Science

Cockroach Reproduction Has Taken a Strange Turn

When a male cockroach wants to mate with a female cockroach very much, he will scoot his butt toward her, open his wings and offer her a homemade meal — sugars and fats squished out of his tergal gland. As the lovely lady nibbles, the male locks onto her with one penis while another penis delivers a sperm package.

If everything goes smoothly, a roach’s romp can last around 90 minutes. But increasingly, cockroach coitus is going really, weirdly wrong, and is contributing to roach populations in some places that are more difficult to vanquish with conventional pesticides.

Back in 1993, scientists working at North Carolina State University discovered a trait in the German cockroach, a species that inhabits every continent except Antarctica. Specifically, these new cockroaches seemed to have no affection for a form of sugar called glucose, which was strange because — as anyone who has ever battled against a cockroach infestation knows — cockroaches normally cannot get enough of the sweet stuff.

So, where did these new, health-conscious cockroaches come from?

It seems we created them by accident, after decades of trying to kill their ancestors with sweet powders and liquids laced with poison. The cockroaches that craved sweets ate the poison and died, while cockroaches less keen on glucose avoided the death traps and survived long enough to breed, thus passing that trait down to the next cockroach generation.

“When we think of evolution, we usually imagine wild animals, but actually, it’s also happening with small animals living in our kitchens,” said Ayako Wada-Katsumata, an entomologist at North Carolina State University.

Dr. Wada-Katsumata and her colleagues have just introduced yet another wrinkle to the cockroach’s story: According to a study published this month in the journal Communications Biology, the same trait that might help a female cockroach avoid sweet-tasting poison baits also makes her less likely to stick around and mate with normal cockroach males.

A male cockroach, right, attracting a female cockroach with a fat-and-sugar mix extruded from the tergal gland. Some female cockroaches are becoming immune to this practice.Credit…Ayako Wada-Katsumada

This is because cockroach saliva is capable of rapidly breaking down complex sugars, like those found in the male’s courtship offering, and turning them into simple sugars, such as glucose. So when one of these glucose-averse females takes a bite of the male’s nuptial gift, it literally turns bitter in her mouth, and she bolts before he can complete the double barrel lock-and-pop maneuver.

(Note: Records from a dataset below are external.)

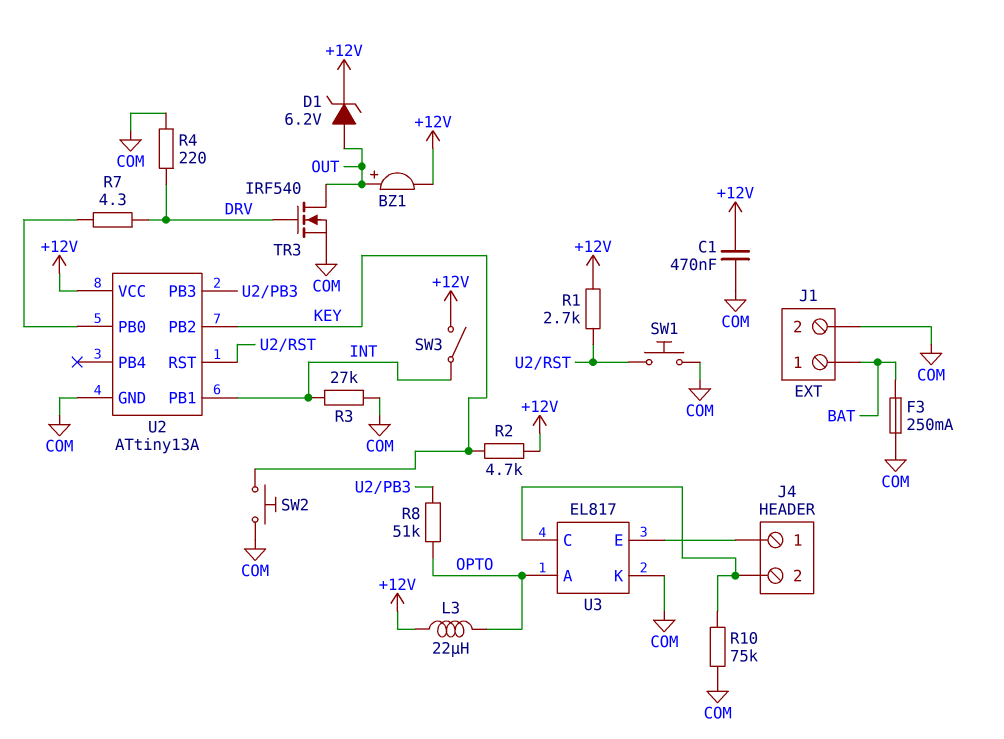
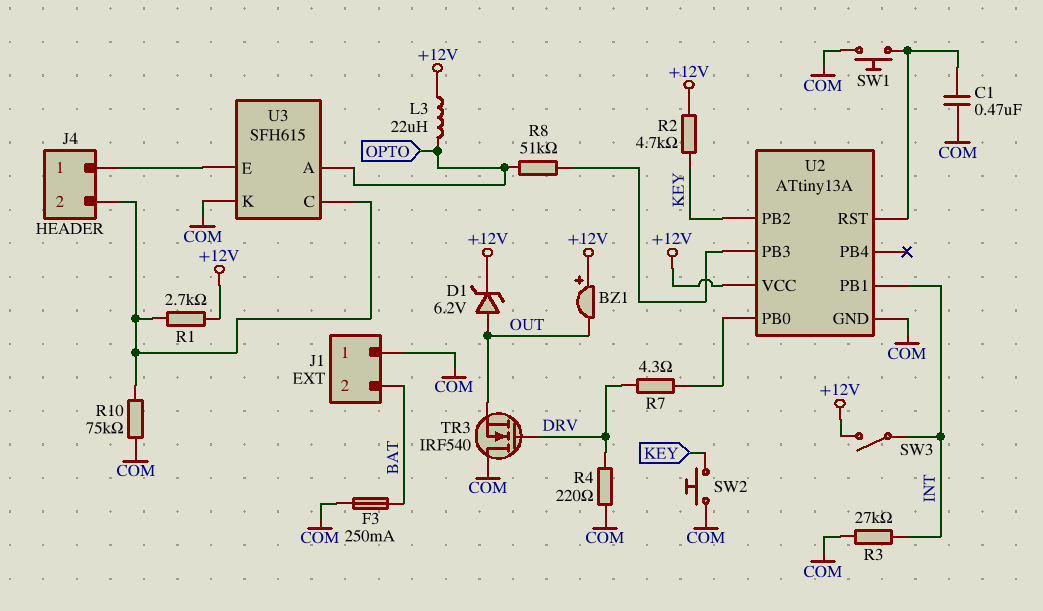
BZ1: buzzer (plus OUT, minus +12V) -> buzzer (plus +12V, minus OUT)
C1: 470nF (+12V, COM) -> 470nF (COM, U2/RST)
J1 pin 1: BAT -> COM
J1 pin 2: COM -> BAT
R1: 2.7k (+12V, U2/RST) -> 2.7k (+12V, J4/2)
TR3: NMOS IRF540 (G DRV, D OUT, S COM) -> NMOS IRF540 (G DRV, D COM, S OUT)
U3: EL817 -> SFH615

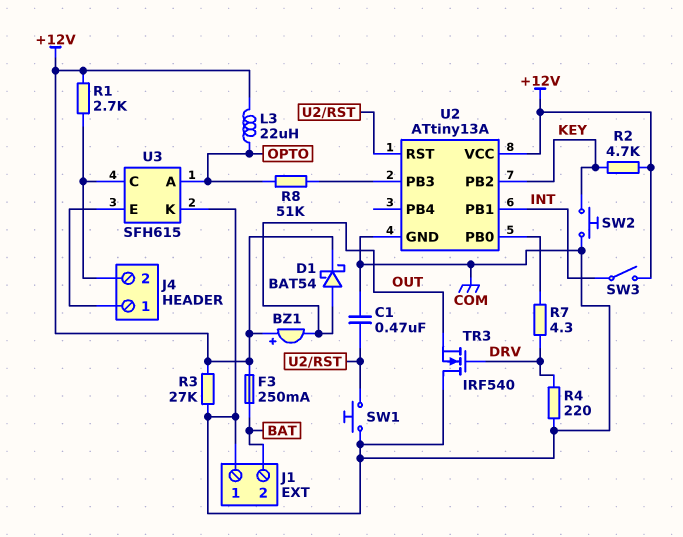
D1: zener 6.2V (A OUT, K +12V) -> schottky BAT54 (A OUT, K +12V)
F3: 250mA (BAT, COM) -> 250mA (+12V, BAT)
R3: 27k (COM, INT) -> 27k (+12V, COM)
R10: 75k (COM, J4/2) -> none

“Great!” you may be thinking. “The fewer cockroach hookups, the fewer infestations we’ll have.” Not so fast, said the researchers.

“As to how this will affect the population, it’s really complicated,” said Dr. Wada-Katsumata.

That’s because, despite the hang-ups, glucose-averse cockroaches still find ways to do the deed.

In lab experiments, Dr. Wada-Katsumata and her colleagues showed that glucose-averse females are more skittish of males than wild-type cockroaches, which is what the researchers call the roaches without glucose aversion. However, they also found that glucose-averse males seem to compensate for this by more rapidly transitioning into sex after offering his gift.

“The glucose-averse females might spend, say, three seconds feeding on the male’s secretion,” said Coby Schal, distinguished professor of entomology at North Carolina State and an author of the study. “The wild-type male does not respond in three seconds. The glucose-averse male does.”

The researchers even have evidence that suggests that all of these new pressures are causing changes in the chemistry of the glucose-averse male’s nuptial gift potentially so he can continue attracting females.

From a scientific perspective, the German cockroach’s sugar saga shows how humans can drive both natural selection — the cockroaches that survive our poison traps — as well as sexual selection — the glucose-averse cockroaches who no longer want to mate with cockroaches that still offer sweet snacks.

“I think that’s what makes this so compelling,” Dr. Schal said. “The idea that humans impose very strong selection on animals around us, especially inside our home, and that the animals respond not only with physiological changes, but also with behavioral changes.”

The good news for consumers is that pesticide manufacturers share Dr. Wada-Katsumata and Dr. Schal’s enthusiasm for understanding cockroach evolution, and they are actively changing their cockroach-killing formulations to move away from glucose. But given how new this research is, it will take some time for those changes to make their way to the products on our shelves.

“The worst thing that you can have as a product is a bait that is not eaten by cockroaches,” said Dr. Schal.